On Ash Wednesday mendicant pilgrim Ann Sieben began walking from St. Louis, Mo., to Denver, traveling to sites where ex-slave Julia Greeley worked as a domestic in the 1800s, to raise awareness of Greeley’s canonization cause.

Set to arrive in Denver on Holy Saturday, all are invited to walk the last 5 or 10 miles with Sieben to her pilgrimage destination: the Cathedral Basilica of the Immaculate Conception, which houses Greeley’s tomb and is where Sieben will celebrate the end of her Lenten journey by attending the Easter Vigil.

“It’s the rally to the finale,” Sieben, 55, cheerfully told the Denver Catholic by phone from Sabetha, Kan., March 22. “I’ll be walking in to Denver and I welcome people to come walk the last few miles with me.”

Pilgrims may join Sieben at 11 a.m. April 20 at the South Platte River Trailhead (East 88th Avenue and Colorado Boulevard, Thornton) for a 10-mile trek, or at 1:30 p.m. at Northside Park (Franklin Street and 51st Avenue, Denver) to hike the last 5 miles.

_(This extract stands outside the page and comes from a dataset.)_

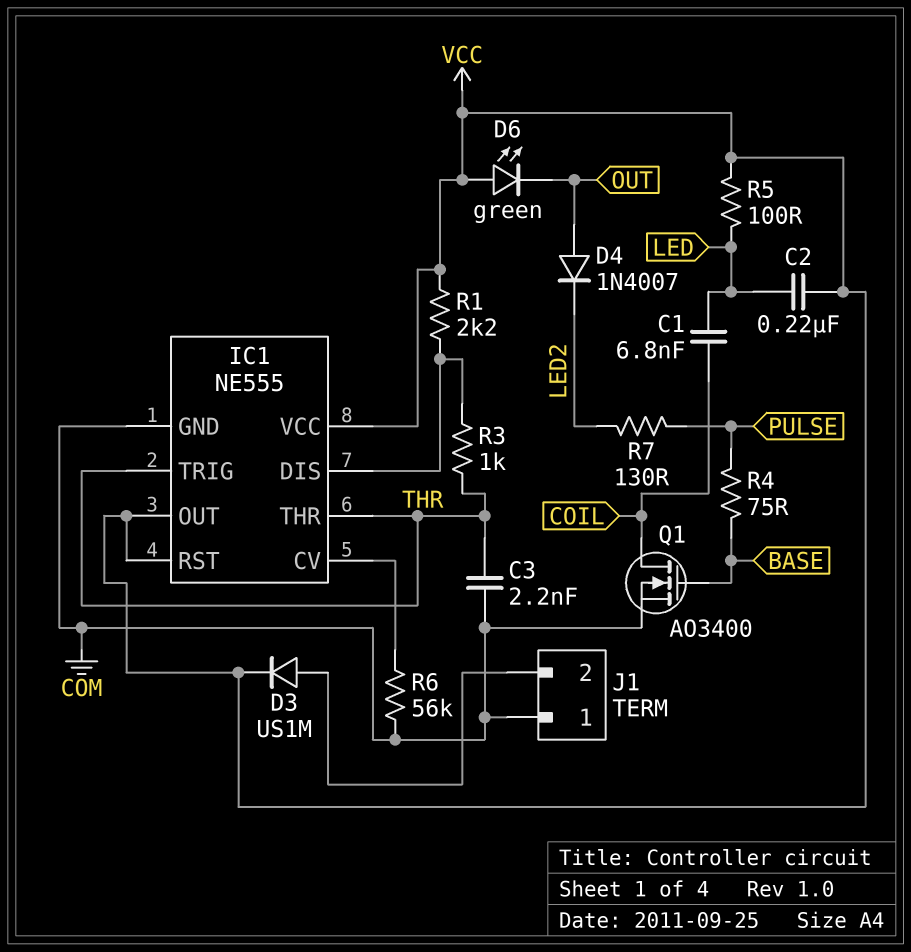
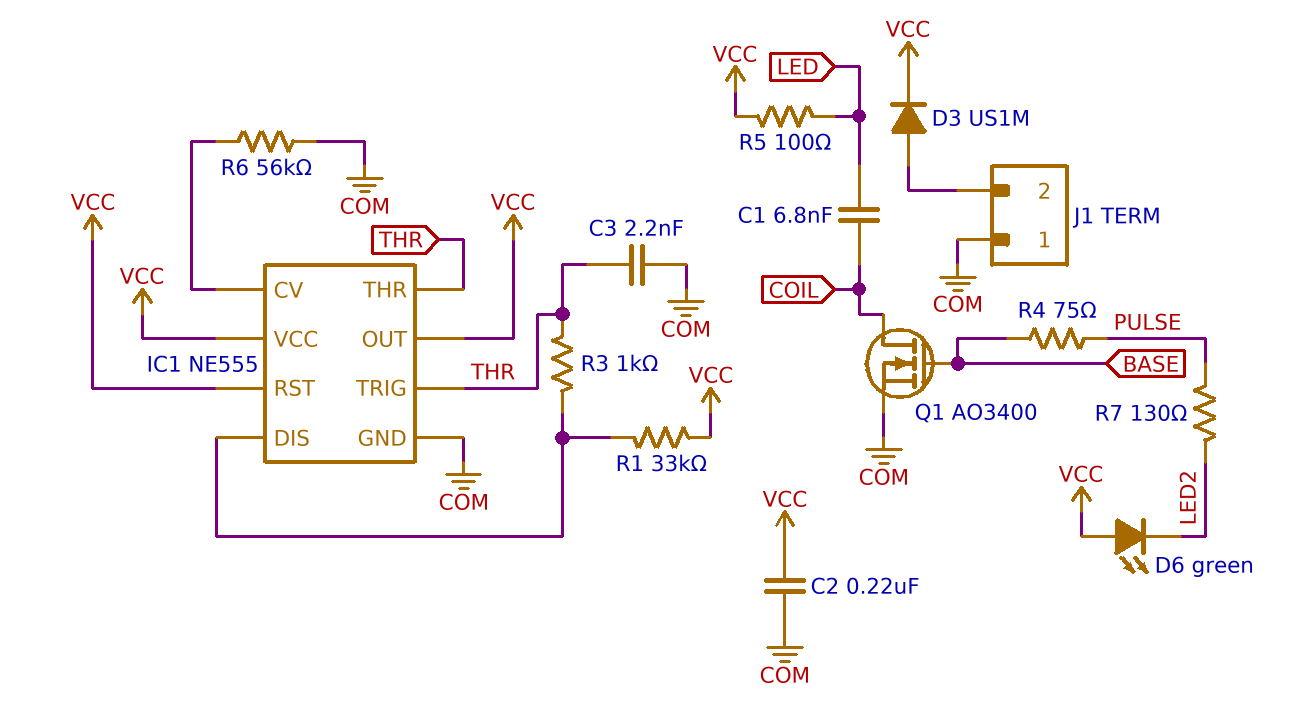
C2: 220nF (LED, VCC) -> 220nF (COM, VCC)
D4: diode 1N4007 (A OUT, K LED2) -> none
D6: LED green (A VCC, K OUT) -> LED green (A VCC, K LED2)
R1: 2.2k (IC1/DIS, VCC) -> 33k (IC1/DIS, VCC)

Father Ron Cattany, pastor of the Cathedral Basilica, where Sieben worships the few months of the year that she is not on pilgrimage, will offer a blessing to those gathered at the South Platte River Trailhead.

“The thing that’s extraordinary about what Ann does as a pilgrim,” Father Cattany said, “is to take a practice of more than a thousand years ago and bring it to modern times to show us how pilgrimage can help us grow in faith, in evangelization and in our own spiritual journey.”

Sieben, who is also known as “Winter Pilgrim,” is a consecrated laywoman with the Society of Servant Pilgrims, which she founded with the approval of the Denver Archdiocese. The SSP, which is recognized by the Catholic Church as an Association of the Christian Faithful, strives to encourage, support and engage people in pilgrimage.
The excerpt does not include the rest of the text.